Saturday, January 21, 2012

Stifling Joy

(Finally, FINALLY!  an opportunity to sit and write! YES!)

So many blog stories are collecting in my head, and funny, it's THIS one that demands to be written.  It is the newest, the scene witnessed only hours ago...



It's a work day, and I am in the cafeteria, standing in line, waiting to order some breakfast.  I notice a toddler and her big brother - himself probably five - walking hand in hand.  My Mom-radar goes off, and I watch to be sure they are walking with a purpose TOWARD an adult they know and not searching for one.

Then I see her (phew), not far off, and I hear her ask the oldest, "Did you take her?"  He nods.  Then to the younger, she asks "Did you tee-tee?"  I can barely hold back my grin and I look away as the young girl nods.  Her mother nods too.

And then I hear it.

"Yaaaaaaaay!"

It's not the mother - it's the girl.  I look back.  She is smiling from ear to ear and clapping her hands.  Joy.

I smile and wonder....   It's not that I want applause, or exuberant joy every time I use the bathroom, BUT...

I think about the process.  At first it's amazing and wonderful, and we celebrate.  And then, it becomes common place - OR we are taught that it is no longer a reason to celebrate.  Either way, we begin to take it for granted - or worse yet, stifle the Joy.

I watch the children at church, running, dancing and spinning, laughing - and I wonder when and why, as we become "grown-up"s, we lose that.  It becomes, somehow, "not appropriate".

But you know none of it is a guarantee.
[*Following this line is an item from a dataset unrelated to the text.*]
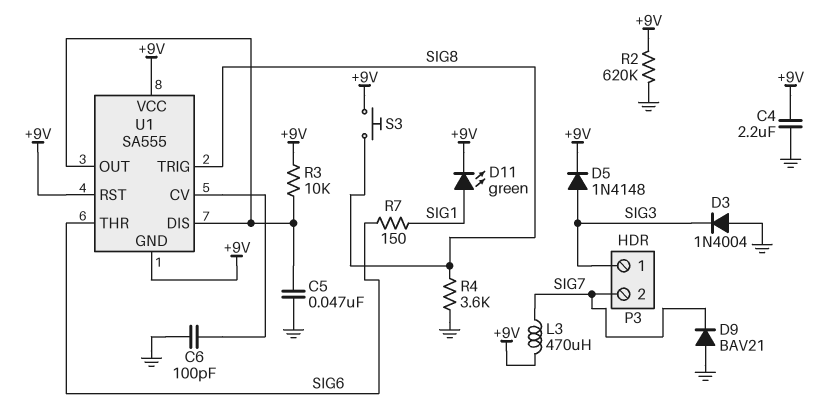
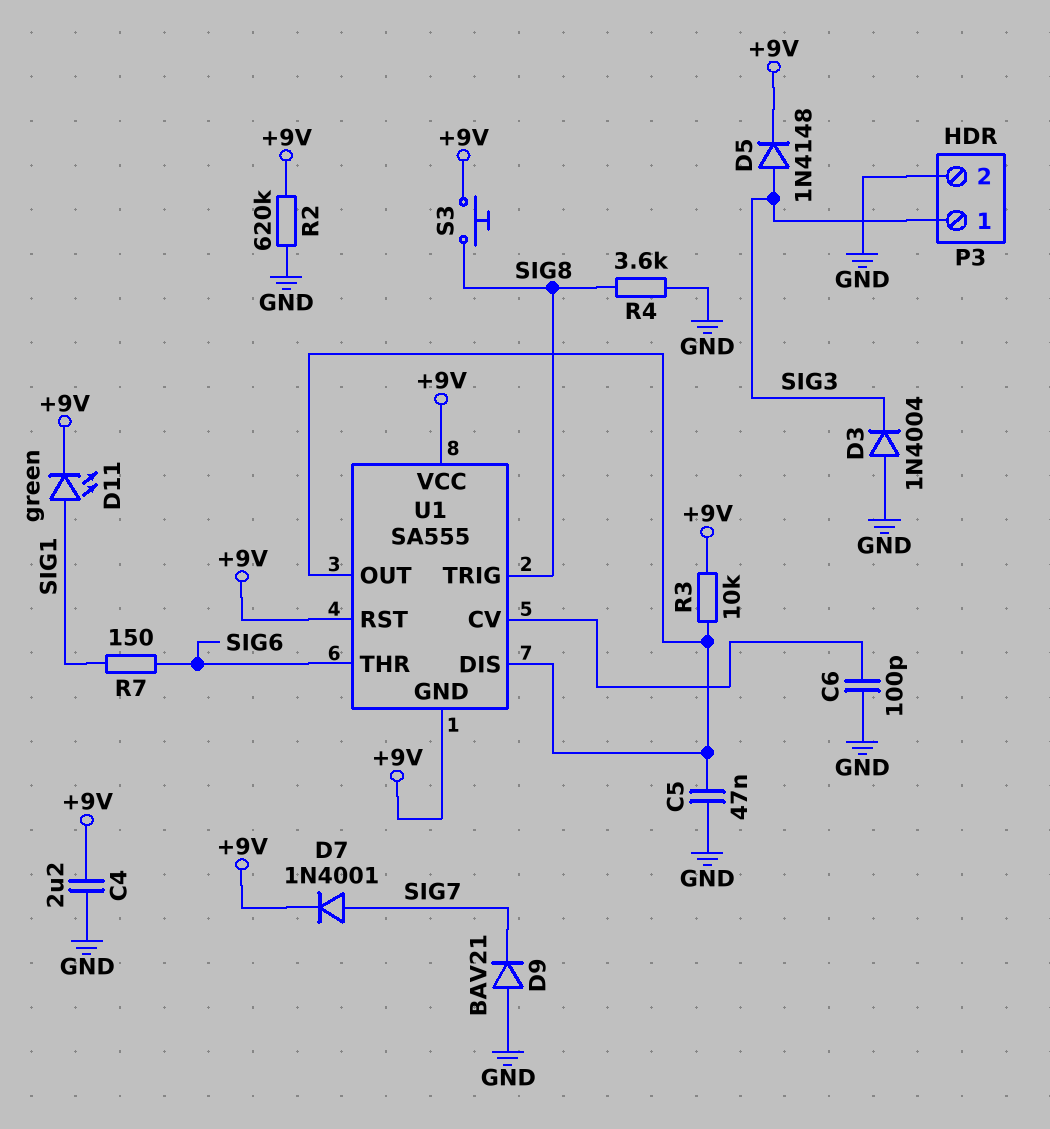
D7: none -> diode 1N4001 (A SIG7, K +9V)
L3: 470uH (+9V, SIG7) -> none
P3 pin 2: SIG7 -> GND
This day, this breath, or the next.  None of it.  I wonder how many things I have come to take for granted....

And I wonder, too... if I have been taught to be disconnected from Joy - or at least reign it in... if I can learn to see it again, and express it fully.

To dance in the rain and spin in the falling snow and run with the sun on my face and the wind in my hair. To experience Joy in it's fullest.

Of late, some of my favorite moments have been sitting next to my boy-child, and letting him "swype-text" on my phone.  He wiggles his finger around on the screen, across the letter pad, and waits, expectedly, to see what word the dictionary chooses to display.  And then, it begins.  The giggling.

Uncontrollable giggling - contagious to the point of tears.  We laugh as the tears stream down our faces.  And, once able to breathe fully, he points his finger out again...

Joy...

Friday, December 23, 2011

Glory to God in the Highest!

The song I have been listening to most recently - again and again - as I drive, and the chorus and melody that fill my head at other times, has been one that I discovered recently "by accident".  It is Glory to God in the Highest, by Downhere.  (Take a minute to listen, if you haven't heard it... it's OK, I'll wait... )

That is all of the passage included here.